This week at CBPP, we focused on food assistance, the federal budget and taxes, health care, state budgets and taxes, housing, family income support, and the economy.
On food assistance, Zoë Neuberger warned that a House proposal would restrict high-poverty schools’ eligibility for community eligibility, an option that allows them to provide meals at no charge to all students. Brynne Keith-Jennings explained that demand at food banks across the nation will rise as thousands of childless adults lose their SNAP benefits.
On the federal budget and taxes, Janne Huang highlighted how working family tax credits create a sense of belonging and dignity for their recipients. Chuck Marr encouraged the Senate Finance Committee to require all paid tax preparers to meet a basic standard of competence. He and Bryann DaSilva updated our paper on low-income childless adults, the lone group taxed into poverty by the federal tax code. Jared Bernstein testified before the Joint Economic Committee about the goals of the federal tax system. David Reich outlined the strict spending limits that constrain Congress as it begins work on appropriations for 2017.

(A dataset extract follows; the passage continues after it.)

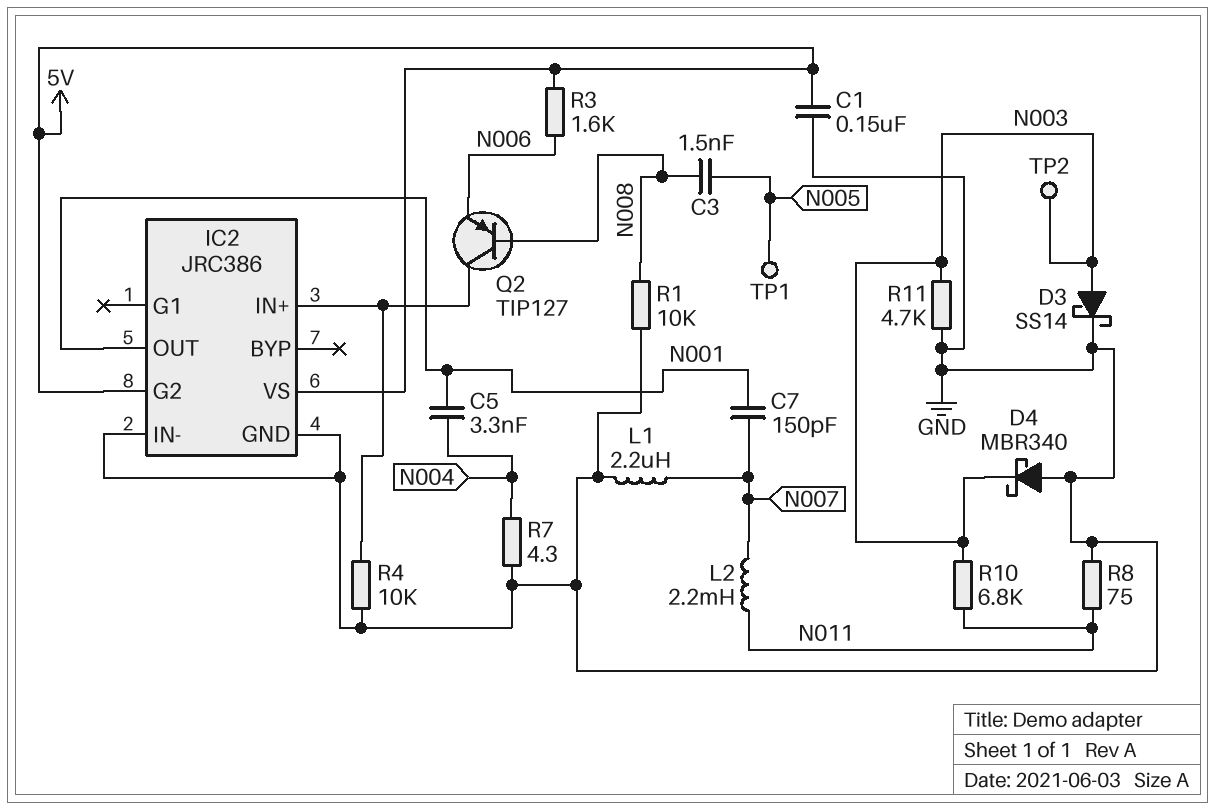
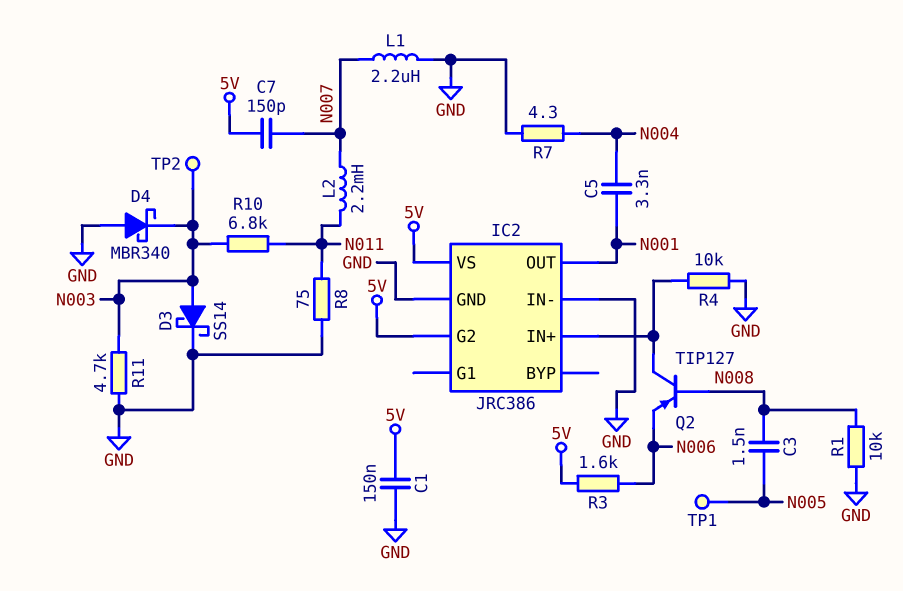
C7: 150pF (N001, N007) -> 150pF (5V, N007)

On health care, Jesse Cross-Call stressed that Indiana’s Medicaid waiver should not be replicated until evaluations of the program are complete. Judith Solomon highlighted a letter from the Centers for Medicare and Medicaid services, reminding states that federal law gives Medicaid beneficiaries the freedom to choose their health care providers.
On state budget and taxes, Nick Albares showed how California and Minnesota have taken steps, including raising income tax rates, that have enabled them to invest in education and strengthen their economies.
On housing, Douglas Rice urged Congress to act to reduce child homelessness by including funding for 10,000 new housing vouchers for homeless families in the 2017 budget for the Department of Housing and Urban Development.
On family income support, LaDonna Pavetti and Ife Floyd updated our report on how eliminating the Social Services Block Grant would affect services for vulnerable children, adults, and the disabled. Floyd also emphasized the need for a dedicated federal funding stream for subsidized jobs programs.
On the economy, we updated our backgrounder on how many weeks of unemployment compensation are available.